As distinct from néos, "new in time," kainós means "new in nature" (with an implication of "better"). Both words suggest "unfamiliar," "unexpected," "wonderful," and the distinction fades with time.

That kainos should not be taken as something totally new can be seen in a passage like the following:

Therefore if any man be in Christ, he is a new creature: old things are passed away; behold, all things are become new (2 Corinthians 5:17 KJV)

Here the Apostle Paul uses kainos in the expression "new creation." Paul did not intend to convey the idea that this is a completely different individual. There is continuity between the old person and the new person to such an extent that it remains the same person, but renovated. The person is the same, but the quality of that person has been transformed.

In the same way, the biblical concept of the New Earth is one of renovation and restoration. Either on this current earth or on a rebuilt new planet. This conclusion is supported by Peter's words in his public speech in the temple at Jerusalem.

19 Repent ye therefore, and be converted, that your sins may be blotted out, when the times of refreshing shall come from the presence of the Lord.

20 And he shall send Jesus Christ, which before was preached unto you:

21 Whom the heaven must receive until the times of restitution of all things, which God hath spoken by the mouth of all his holy prophets since the world began.

This earth, however, will be either cleansed or destroyed by a very hot temperature of heat or a great fire, for the purpose of restoration as expressed in the following passage:

10 But the day of the Lord will come as a thief in the night; in the which the heavens shall pass away with a great noise, and the elements shall melt with fervent heat, the earth also and the works that are therein shall be burned up.

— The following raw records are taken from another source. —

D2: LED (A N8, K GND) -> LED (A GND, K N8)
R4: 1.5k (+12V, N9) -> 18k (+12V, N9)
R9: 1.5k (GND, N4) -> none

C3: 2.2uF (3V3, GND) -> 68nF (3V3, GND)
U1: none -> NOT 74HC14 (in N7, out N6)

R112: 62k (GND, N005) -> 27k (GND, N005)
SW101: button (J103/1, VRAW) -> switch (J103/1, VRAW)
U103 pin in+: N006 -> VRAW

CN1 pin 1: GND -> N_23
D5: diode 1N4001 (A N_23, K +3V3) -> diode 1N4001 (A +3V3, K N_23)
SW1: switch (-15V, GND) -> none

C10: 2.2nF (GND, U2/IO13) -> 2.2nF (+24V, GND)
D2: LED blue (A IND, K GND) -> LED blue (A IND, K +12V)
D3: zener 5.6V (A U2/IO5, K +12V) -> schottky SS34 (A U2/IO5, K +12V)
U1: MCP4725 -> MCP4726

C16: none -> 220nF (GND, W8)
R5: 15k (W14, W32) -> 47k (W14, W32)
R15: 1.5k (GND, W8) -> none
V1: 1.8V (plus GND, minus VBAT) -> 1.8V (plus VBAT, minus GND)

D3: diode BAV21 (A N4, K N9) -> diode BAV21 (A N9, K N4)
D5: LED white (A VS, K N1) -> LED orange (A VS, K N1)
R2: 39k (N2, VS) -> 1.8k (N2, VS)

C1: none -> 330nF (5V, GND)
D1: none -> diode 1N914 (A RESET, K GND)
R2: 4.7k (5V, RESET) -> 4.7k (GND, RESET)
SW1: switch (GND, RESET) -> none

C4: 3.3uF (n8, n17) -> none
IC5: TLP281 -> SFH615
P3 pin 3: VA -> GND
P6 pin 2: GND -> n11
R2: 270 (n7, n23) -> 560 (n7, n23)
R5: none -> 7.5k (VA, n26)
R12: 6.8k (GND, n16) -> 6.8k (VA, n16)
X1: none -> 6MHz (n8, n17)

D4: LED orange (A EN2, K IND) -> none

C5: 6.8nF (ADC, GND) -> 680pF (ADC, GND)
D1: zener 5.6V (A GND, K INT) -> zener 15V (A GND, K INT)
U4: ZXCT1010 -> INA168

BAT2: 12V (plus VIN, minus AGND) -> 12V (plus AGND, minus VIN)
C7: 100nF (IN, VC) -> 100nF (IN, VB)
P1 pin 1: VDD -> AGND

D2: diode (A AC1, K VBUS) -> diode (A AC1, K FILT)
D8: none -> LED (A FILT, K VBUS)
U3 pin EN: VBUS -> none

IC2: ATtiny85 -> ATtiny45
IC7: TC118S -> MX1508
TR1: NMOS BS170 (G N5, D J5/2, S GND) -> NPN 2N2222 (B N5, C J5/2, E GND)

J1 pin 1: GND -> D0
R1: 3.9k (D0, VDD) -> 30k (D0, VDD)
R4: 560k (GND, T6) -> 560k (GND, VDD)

11 Seeing then that all these things shall be dissolved, what manner of persons ought ye to be in all holy conversation and godliness,

12 Looking for and hasting unto the coming of the day of God, wherein the heavens being on fire shall be dissolved, and the elements shall melt with fervent heat? (2 Peter 3:10-12 KJV)

===Catholicism===

====Official teaching====
The Roman Catholic Church links the New Earth with the New Creation, seeing them both signified in baptism. Baptismal grace — in particular, the fruit of the Holy Spirit — is a foretaste of eternal life in Paradise, which in turn is a foretaste of deified life in the New Earth on Judgment Day.

On Judgment Day, Heaven will unite with the Universe via the Second Coming, whereby the whole Universe and all angels and saints will be deified, just as Jesus' humanity was deified via his resurrection. The Universe is unconditionally predestined for deification, while angels' and persons' respective predestinations are both conditioned on moral behavior.

Despite being resurrected unto immortality along with the saints, the damned — along with Satan and the rest of the demons — will forever be prisoners in hell. By rejecting God, they reject eternal deified life with God in the New Earth.

The deified Universe, and all creatures therein, is collectively called the "New Jerusalem" or "Heavenly Jerusalem" because it is the definitive house and reign of God.

====Unofficial teaching====
Saint Thomas Aquinas argues that the new heavens and the new earth will include material components as well as a spiritual ones.
But in Summa Contra Gentiles, he teaches that the New Earth will lack everything unnecessary: eating and defecation, food and cooking, animals and plants, etc.